Here is an interesting MRI video of the organs of speech at work, produced by scientists at the Magnetic Resonance Engineering Laboratory of the University of South California.

It shows two performers in action.

One is an opera singer doing her thing (O mio babbino caro) and then demonstrating different vowel sounds at different pitches. We see how the vowel space appears to shrink with rising pitch.

The other is a beatbox emcee making what the commentary calls percussive sounds. These seem to be more accurately stops made mainly with various non-pulmonic airstream mechanisms. It is difficult to identify them with certainty, but they mostly seem to be clicks and reverse-clicks, i.e. made with an ingressive or egressive velaric airstream; some are probably implosives or ejectives, i.e. made with an ingressive or egressive glottalic airstream.

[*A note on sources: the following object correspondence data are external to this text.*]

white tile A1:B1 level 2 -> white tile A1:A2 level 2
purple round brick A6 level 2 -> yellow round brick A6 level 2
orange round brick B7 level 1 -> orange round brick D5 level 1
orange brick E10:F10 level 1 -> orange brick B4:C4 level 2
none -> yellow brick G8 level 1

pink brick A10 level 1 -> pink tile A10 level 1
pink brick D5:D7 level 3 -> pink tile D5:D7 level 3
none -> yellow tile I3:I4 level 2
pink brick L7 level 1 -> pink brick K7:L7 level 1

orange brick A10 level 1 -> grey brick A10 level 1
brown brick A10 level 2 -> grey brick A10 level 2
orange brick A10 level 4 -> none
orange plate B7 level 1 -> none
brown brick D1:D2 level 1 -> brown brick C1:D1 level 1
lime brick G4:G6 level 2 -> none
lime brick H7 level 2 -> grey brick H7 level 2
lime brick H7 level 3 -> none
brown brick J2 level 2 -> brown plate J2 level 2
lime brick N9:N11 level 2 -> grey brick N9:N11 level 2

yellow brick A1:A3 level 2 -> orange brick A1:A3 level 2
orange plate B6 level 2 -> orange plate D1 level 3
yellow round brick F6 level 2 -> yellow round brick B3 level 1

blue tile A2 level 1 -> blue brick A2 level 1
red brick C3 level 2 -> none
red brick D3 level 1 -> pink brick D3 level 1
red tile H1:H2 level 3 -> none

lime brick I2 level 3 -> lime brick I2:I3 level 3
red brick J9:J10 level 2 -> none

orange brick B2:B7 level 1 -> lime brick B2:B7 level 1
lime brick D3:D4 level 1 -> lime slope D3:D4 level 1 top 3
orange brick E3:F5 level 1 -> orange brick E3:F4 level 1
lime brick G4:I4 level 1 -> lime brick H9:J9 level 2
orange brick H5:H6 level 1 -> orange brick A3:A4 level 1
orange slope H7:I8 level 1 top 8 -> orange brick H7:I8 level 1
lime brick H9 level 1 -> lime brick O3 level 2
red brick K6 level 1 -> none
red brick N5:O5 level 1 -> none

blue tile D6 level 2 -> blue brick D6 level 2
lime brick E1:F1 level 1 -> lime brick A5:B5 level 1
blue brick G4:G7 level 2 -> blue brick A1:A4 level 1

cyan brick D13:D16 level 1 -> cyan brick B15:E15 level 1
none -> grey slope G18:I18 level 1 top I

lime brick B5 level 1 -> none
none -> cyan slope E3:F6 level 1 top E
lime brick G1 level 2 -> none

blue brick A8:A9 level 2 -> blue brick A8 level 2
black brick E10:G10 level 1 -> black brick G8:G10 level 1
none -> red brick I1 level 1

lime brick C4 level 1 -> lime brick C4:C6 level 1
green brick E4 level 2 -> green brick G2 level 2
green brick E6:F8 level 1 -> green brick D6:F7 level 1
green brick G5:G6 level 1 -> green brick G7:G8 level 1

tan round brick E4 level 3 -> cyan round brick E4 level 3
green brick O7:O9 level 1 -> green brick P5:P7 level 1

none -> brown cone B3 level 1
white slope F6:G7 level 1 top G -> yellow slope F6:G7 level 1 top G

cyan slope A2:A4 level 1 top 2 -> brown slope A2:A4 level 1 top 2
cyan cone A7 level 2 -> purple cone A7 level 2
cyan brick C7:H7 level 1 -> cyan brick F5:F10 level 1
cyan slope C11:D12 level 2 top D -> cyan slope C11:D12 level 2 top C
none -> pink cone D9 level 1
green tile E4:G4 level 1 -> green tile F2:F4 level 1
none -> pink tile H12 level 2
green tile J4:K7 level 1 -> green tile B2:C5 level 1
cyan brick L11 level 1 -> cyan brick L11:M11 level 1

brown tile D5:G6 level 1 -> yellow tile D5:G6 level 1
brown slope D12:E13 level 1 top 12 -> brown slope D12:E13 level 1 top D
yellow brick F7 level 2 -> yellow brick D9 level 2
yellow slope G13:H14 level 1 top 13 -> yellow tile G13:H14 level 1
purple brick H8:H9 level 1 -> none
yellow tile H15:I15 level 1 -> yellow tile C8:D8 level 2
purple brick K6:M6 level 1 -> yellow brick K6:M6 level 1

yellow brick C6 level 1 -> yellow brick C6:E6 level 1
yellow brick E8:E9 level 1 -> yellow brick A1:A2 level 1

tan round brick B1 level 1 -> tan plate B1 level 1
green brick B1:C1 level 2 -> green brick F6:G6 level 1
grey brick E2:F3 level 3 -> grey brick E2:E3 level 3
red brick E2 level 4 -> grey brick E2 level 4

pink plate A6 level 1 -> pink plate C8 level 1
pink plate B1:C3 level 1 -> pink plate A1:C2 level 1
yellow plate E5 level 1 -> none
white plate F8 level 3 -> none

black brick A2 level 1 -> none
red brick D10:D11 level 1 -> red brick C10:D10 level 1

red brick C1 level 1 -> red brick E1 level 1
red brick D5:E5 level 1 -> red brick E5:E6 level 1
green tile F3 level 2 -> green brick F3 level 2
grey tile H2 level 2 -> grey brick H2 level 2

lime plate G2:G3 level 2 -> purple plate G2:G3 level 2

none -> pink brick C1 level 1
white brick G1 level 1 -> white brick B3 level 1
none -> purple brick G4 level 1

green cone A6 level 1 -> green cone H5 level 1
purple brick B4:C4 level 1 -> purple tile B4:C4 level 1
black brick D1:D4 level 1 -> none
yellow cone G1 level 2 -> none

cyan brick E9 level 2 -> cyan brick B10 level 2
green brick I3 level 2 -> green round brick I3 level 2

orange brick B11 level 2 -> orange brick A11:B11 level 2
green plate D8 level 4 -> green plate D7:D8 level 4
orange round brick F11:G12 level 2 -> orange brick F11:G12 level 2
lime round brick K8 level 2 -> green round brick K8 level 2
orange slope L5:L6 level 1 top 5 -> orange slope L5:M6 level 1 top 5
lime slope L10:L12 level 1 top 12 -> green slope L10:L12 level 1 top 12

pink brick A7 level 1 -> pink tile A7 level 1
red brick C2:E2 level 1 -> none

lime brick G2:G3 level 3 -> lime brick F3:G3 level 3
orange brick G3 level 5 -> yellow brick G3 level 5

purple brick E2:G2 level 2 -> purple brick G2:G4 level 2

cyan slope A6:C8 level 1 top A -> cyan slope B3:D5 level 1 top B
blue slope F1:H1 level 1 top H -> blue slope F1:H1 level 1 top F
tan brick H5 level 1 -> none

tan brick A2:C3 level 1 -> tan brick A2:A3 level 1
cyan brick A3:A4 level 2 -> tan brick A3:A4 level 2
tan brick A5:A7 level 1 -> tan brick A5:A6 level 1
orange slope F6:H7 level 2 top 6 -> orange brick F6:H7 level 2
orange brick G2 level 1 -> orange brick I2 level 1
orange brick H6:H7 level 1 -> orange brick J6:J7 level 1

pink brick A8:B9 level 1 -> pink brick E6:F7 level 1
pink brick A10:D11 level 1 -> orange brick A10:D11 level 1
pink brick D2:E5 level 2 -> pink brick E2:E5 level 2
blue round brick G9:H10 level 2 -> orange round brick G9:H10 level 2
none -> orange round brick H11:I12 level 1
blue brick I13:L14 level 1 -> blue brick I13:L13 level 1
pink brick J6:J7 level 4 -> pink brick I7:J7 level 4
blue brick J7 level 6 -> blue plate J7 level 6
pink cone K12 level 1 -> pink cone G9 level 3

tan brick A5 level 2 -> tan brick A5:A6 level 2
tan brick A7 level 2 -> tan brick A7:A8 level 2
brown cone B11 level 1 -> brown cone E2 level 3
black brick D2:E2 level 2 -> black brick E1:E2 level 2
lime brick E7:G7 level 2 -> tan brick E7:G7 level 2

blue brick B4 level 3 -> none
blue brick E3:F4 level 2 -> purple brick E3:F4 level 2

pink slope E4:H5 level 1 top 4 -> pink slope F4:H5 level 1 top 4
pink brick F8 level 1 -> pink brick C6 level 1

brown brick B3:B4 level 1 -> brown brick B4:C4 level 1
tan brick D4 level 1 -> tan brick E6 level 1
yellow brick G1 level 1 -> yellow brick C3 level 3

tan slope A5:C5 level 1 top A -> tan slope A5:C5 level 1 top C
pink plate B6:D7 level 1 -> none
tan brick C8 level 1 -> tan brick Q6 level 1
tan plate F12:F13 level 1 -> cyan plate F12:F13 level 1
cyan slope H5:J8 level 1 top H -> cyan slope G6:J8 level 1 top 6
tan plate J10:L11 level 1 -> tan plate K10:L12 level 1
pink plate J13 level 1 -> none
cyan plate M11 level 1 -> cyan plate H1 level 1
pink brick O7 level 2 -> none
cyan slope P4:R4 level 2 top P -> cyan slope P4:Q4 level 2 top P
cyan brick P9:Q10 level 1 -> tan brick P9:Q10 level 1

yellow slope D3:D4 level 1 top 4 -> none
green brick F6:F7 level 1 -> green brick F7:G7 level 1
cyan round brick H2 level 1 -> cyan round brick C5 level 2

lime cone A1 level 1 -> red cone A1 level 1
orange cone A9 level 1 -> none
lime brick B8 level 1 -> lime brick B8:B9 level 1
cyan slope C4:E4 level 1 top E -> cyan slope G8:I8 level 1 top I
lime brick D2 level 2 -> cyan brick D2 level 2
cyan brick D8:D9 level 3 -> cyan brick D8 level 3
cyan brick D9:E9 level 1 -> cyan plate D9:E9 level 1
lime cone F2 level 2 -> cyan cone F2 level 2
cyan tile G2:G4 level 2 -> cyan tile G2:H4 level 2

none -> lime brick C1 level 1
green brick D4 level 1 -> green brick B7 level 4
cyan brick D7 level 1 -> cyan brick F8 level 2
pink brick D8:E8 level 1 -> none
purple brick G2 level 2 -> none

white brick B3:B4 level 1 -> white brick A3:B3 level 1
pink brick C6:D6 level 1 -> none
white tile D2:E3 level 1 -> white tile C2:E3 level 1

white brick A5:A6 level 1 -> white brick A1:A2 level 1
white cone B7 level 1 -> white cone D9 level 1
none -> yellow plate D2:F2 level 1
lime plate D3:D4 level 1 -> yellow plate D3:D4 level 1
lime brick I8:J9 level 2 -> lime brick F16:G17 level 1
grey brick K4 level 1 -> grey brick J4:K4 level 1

Listen and repeat after me. (The account given here really doesn’t help much.)


  1. As I read it, ̂k and k are not intended to represent different sounds. The former is an instruction: how to make more or less the same sound as the latter when the musical line hasn't left you enough breath to do it egressively.

  2. Extremely interesting videos!

  3. They don't mention the frame rate (images per second). A low frame rate is the current drawback to using MRI for articulation movement studies, like the first X-ray motion films yhat only managed 16 or 48 frames per second (say three or ten images per syllable repsectively), and brief events could easily be missed. You need at least 75 to 100 images per second for acceptable temporal resolution.

    If you watched the video, you will have seen comments below, including one from Dr Christine Eriksdotter at Stockholm University with links to her lab web pages.

    In case the penny didn't drop for everyone about sopranos singing vowels at high pitches, their difficulty has to do with the high voice fundamental frequency being above the first vocal tract resonance (or formant, F1). The first formant for a woman usually ranges between about 400Hz and 1000Hz from [i] or [u] to [a]. Singing [i] on high A (nearly 900Hz fundamental, then harmonics around 1800, 2700, 3600 etc Hz) would effectively filter it out (her fundamental would land between F1 and F2 where it would be extinguished, leaving her with a sore throat before she even got started). The trick is to change the vowel according to the note to be sung, so that the voice fundamental is planted squarely in F1. So all you see and hear on the video is one long [a] at the top of her voice range.